HOLMES BEACH – As turtle nesting winds down on Anna Maria Island, turtle hatching takes the spotlight.
And spotlights, living room lights, parking lot lights, flashlights, headlights and other lights continue to be a problem, according to Suzi Fox, director of Anna Maria Island Turtle Watch and Shore Bird Monitoring.
Two incidents last week are of particular concern, she said.
Lights were left on in the area where a hatchling was found swimming in a flooded street in Holmes Beach after heavy rains, and a fisherman used lights at night on the beach to catch a shark, both in violation of the city’s lighting ordinance, she said.
Fox plans to spend an evening with Holmes Beach Code Enforcement Officer Nancy Hall looking for beachfront homes and rentals with lights visible from the beach, and for fishermen using lights at night during turtle season, May 1 to Oct. 31.
The two will compare notes on properties that habitually have lights on, Hall said.
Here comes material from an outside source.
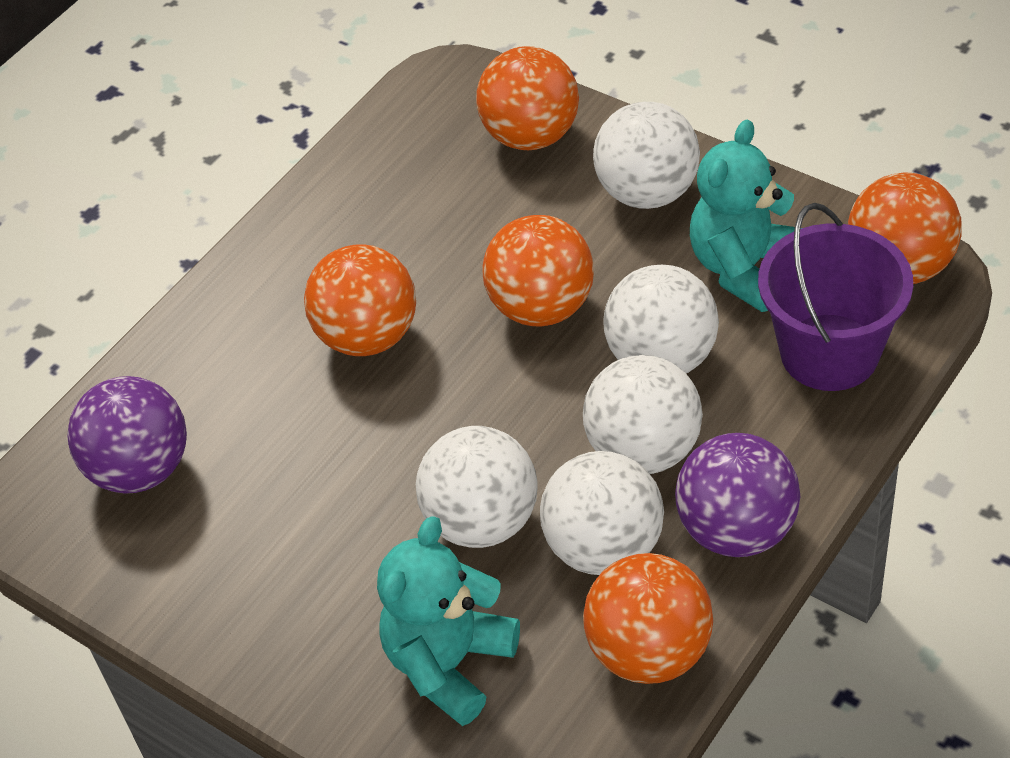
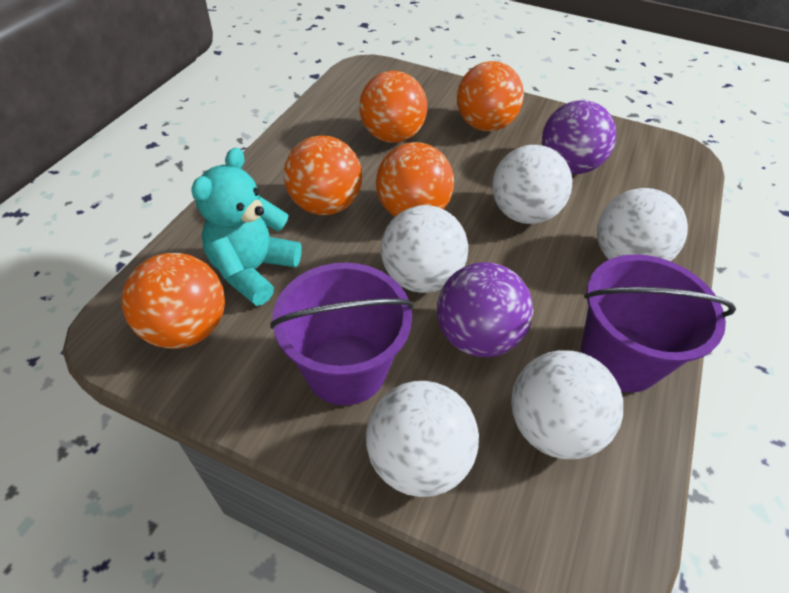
purple bucket: 1 -> 2
turquoise teddy bear: 2 -> 1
“Sometimes when I go out, there’s no light on,” after a Turtle Watch volunteer reports seeing a light, she said, adding that sometimes drapes have been pulled and sometimes guests have checked out and no one else has checked in yet.
While a particular property that frequently has lights on could have been the source of the light that caused the hatchling to lose its way, “None of us knows,” she said. “It could have been something totally different,” even a car at a street end with its headlights on.
Without turtle tracks as evidence of the disorientation, it’s hard to reconstruct what happened, she said.
Hall said she warned the shark fisherman in May against using lights on the beach at night during turtle season, and he told her he was doing research. She requested proof, which he has not provided, and advised him that he could not continue to use lights, she said.